We hope this addresses your concern and we are happy to answer any further questions.
Thank you to the authors for their response. However, I am still not entirely convinced by the novelty of the results in Section 4.1. Under Assumption 4.3, where the reward is not influenced by confounders, the optimal intervention is over the parent set. This is a well-known result from prior work on causal bandits (e.g., https://papers.nips.cc/paper_files/paper/2018/file/c0a271bc0ecb776a094786474322cb82-Paper.pdf).
Therefore, the claim that the insight about not requiring full knowledge of the causal graph for CBO is novel is not entirely correct. As I pointed out earlier, the problem reduces to learning the parents of the reward node, and there is already existing work on Bayesian causal discovery for linear SCMs with additive Gaussian noise. Since identifying the parent set is a simpler problem, it seems plausible that existing approaches could be directly applied to Bayesian optimization.
Overall, I believe the paper does not have sufficient novelty to warrant an acceptance decision.

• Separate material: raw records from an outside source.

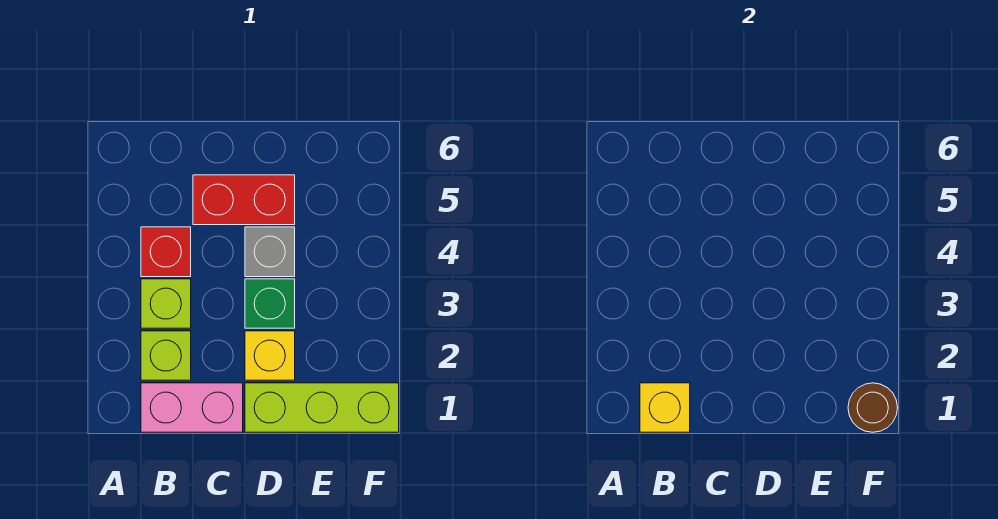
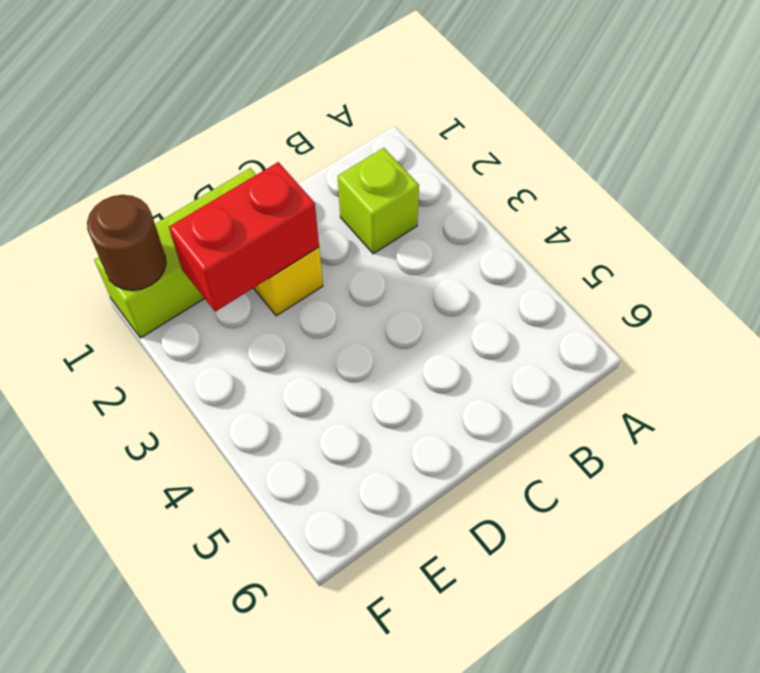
red brick D2:E2 level 2 -> red brick C5:D5 level 1
none -> pink brick B1:C1 level 1
none -> lime brick B3 level 1

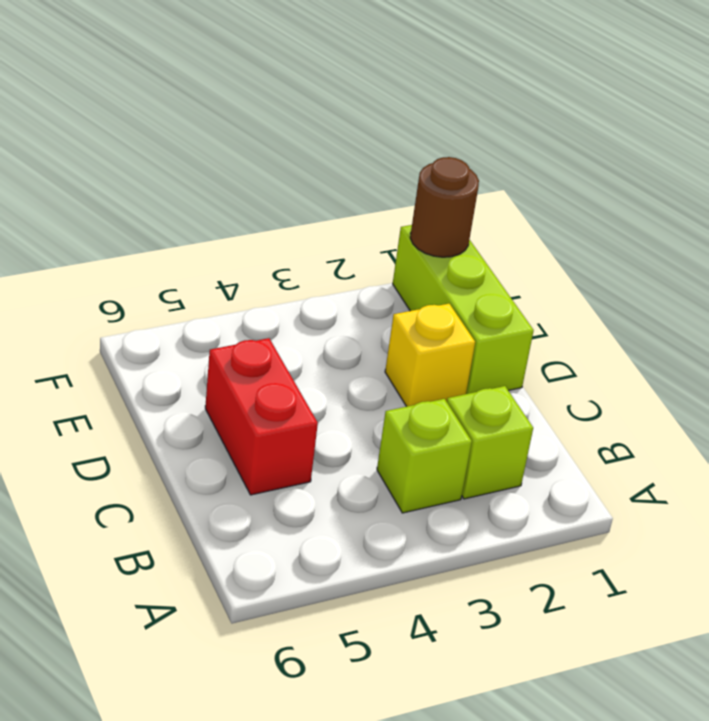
none -> pink brick B1:C1 level 1
none -> red brick B4 level 1

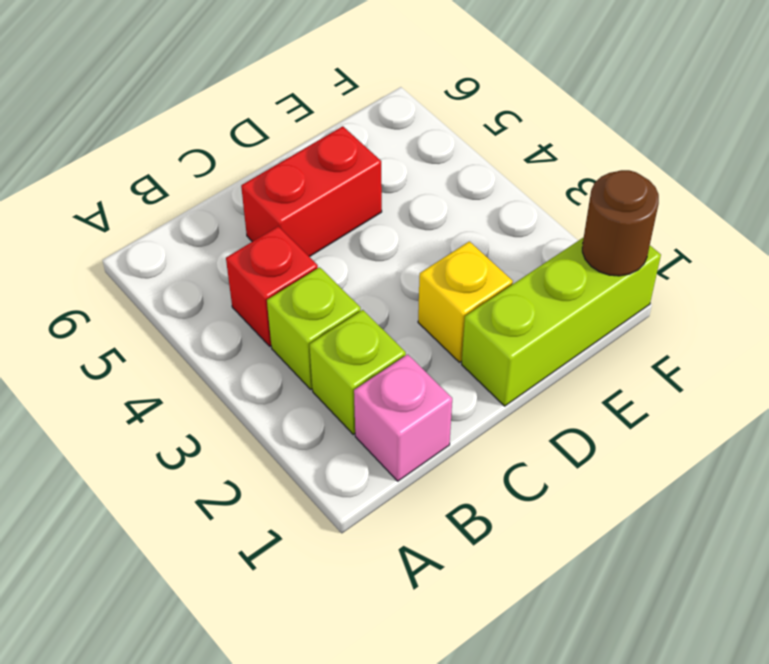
pink brick B1 level 1 -> pink brick B1:C1 level 1
none -> green brick D3 level 1
none -> grey brick D4 level 1

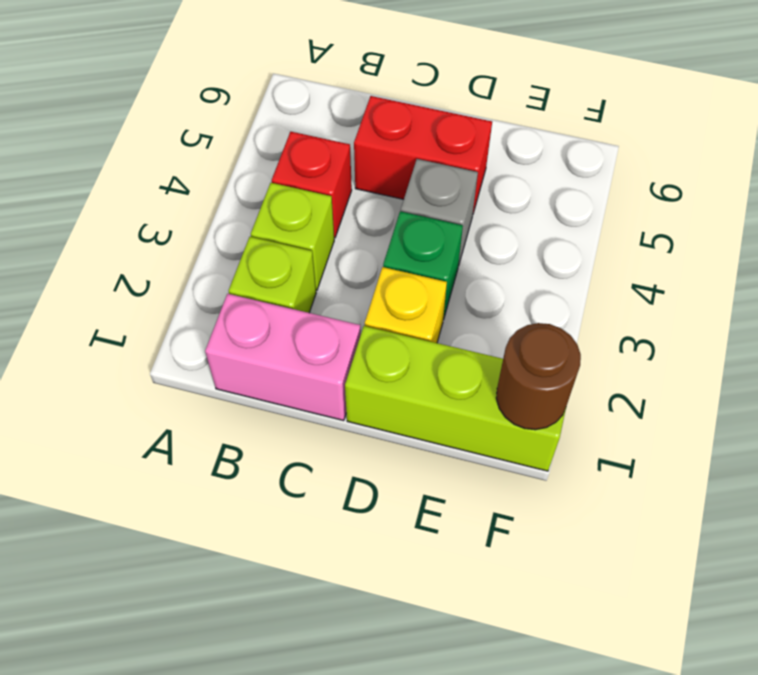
none -> yellow brick B1 level 2

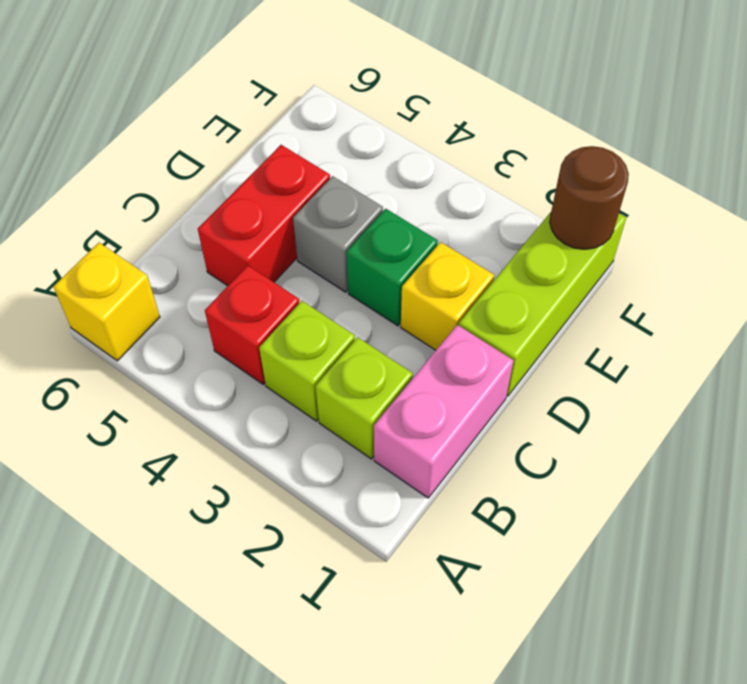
yellow brick A6 level 1 -> yellow brick B1 level 2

We thank reviewer qxLe for their response and for furthering the discussion. Bayesian Causal Discovery (BCD), while could be used, address a much harder problem which is unnecessary for our setting. Hence, the BCD uncertainty estimates are shown to be much worse [1]. A poor uncertainty estimate leads to poor exploration and low sample efficiency. In light of these insights, and inspired by methods in approximate inference for causal discovery, we only get uncertainty over parent set. Though uncertainty estimates over parents might be an easier problem, it is not explicitly addressed before. It not only allows us to scale but also enables better sample efficiency, as seen in the results. Our central contribution in this paper is about how one could practically and computationally address CBO problem under unknown graphs while getting better uncertainty estimates over parent sets. While simple, we believe that our contribution and empirical results motivates further work in this important and practical setting.
[1] Karimi Mamaghan, Amir Mohammad, et al. “Challenges and Considerations in the Evaluation of Bayesian Causal Discovery.” In ICML, (2024).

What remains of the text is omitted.